Gracie Laney sensed that someone was gaining on her as she rounded the final turn on the anchor leg of her high school team’s relay race, even though it had a large lead as she took the baton.

Only it wasn’t a human was closing — and fast — on Laney, a senior at Utah’s Logan High, in a 4x200-meter relay heat during the Grizzly Invitational earlier this month in Logan. It was a goldendoodle named Holly, who had broken free from fans watching from a grassy spot overlooking the track. Suddenly abandoning her humans, she took off with leash flying, nearly tripping one runner and displaying a stunning lack of lane discipline in pursuit of Laney as the crowd’s approving roar grew.

“I was trying to focus and to run my best 200,” Laney said, “and I think coming around the corner, you know, I was pretty confident that I was far enough ahead, that I could keep [the lead] and that I could finish it first.

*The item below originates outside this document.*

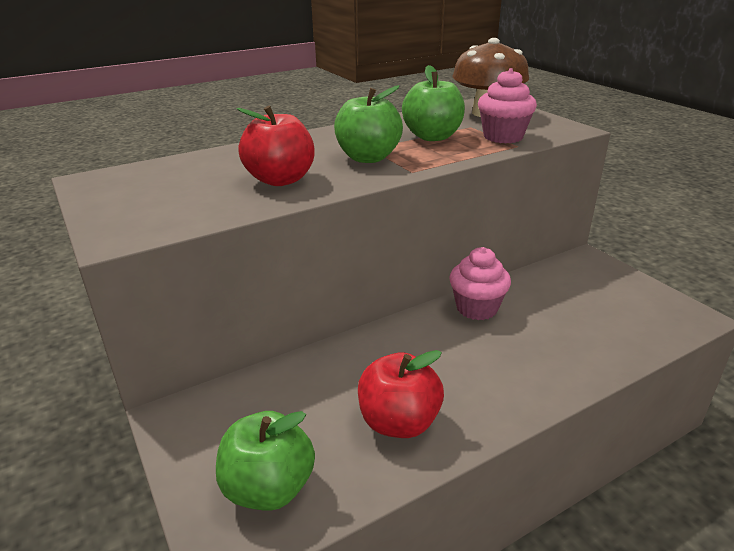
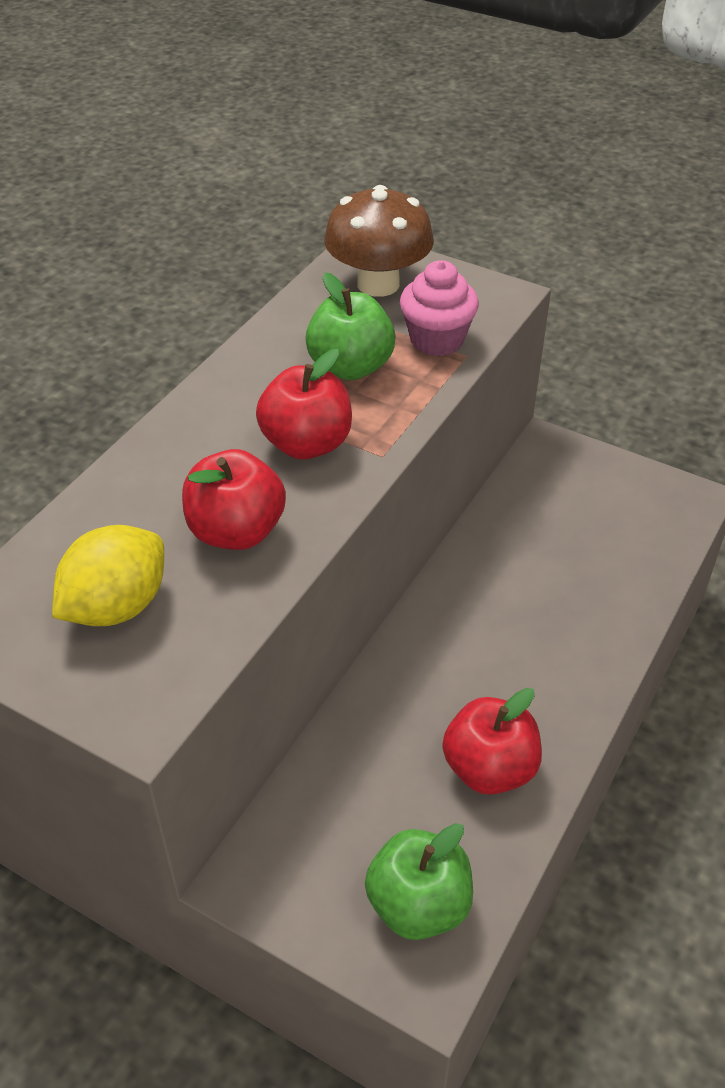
camera: 30 degrees left, 15 degrees up
(173, 191) = (116, 606): none -> yellow lemon
(368, 158) = (306, 444): green apple -> red apple
(477, 308) = (471, 576): pink cupcake -> none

But with maybe the last 15 yards, I could kind of feel something coming up on me, and I thought it was a runner. Then I realized it was just too small and was a dog. I thought, ‘I’ll just keep running,’ because it wasn’t trying to attack me or jump on me or anything. It was kind of running by my side.”

Eric Strand, who is in his seventh year as Logan’s track coach, missed the moment because, with Logan hosting the 19-school meet, he was monitoring relay exchange zones. The roar and growing laughter caught his attention, but he didn’t see the ending until video surfaced.

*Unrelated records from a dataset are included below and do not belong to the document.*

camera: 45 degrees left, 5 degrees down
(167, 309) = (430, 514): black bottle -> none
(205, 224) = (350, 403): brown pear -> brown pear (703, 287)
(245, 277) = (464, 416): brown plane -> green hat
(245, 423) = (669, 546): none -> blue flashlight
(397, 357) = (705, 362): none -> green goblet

I’ve never seen a dog run in their lane like that for almost a hundred yards, right next to people,” he said. “Sometimes there are incidents [at track meets] where somebody walks across the track or a dog will run in a cross-country race, but to see a dog just run parallel to somebody is pretty darn unusual.”

Strand explained there’s usually a fence separating the grassy area from the track, but it had been removed while renovations at the school were in progress, which contributed to a hilarious ending and viral video. But the first moments were a little harrowing for Laney.

“I was a little bit scared at the end,” she said. “I was afraid I might spike her or that she might trip me, but luckily nothing happened. I’m just glad that we didn’t get hurt.”

Kate Heywood, a Murray High junior, told MileSplit that she was warming up for the 3,200 when Holly made her furious dash and was retrieved by her family. “It definitely caught me off guard,” she said. The Heywoods, according to MileSplit, are likely to keep Holly at home from now on.

Laney, who plans to attend Utah State after graduation before going on a Mormon mission, was left with one regret: “I really wish I had gotten a selfie.”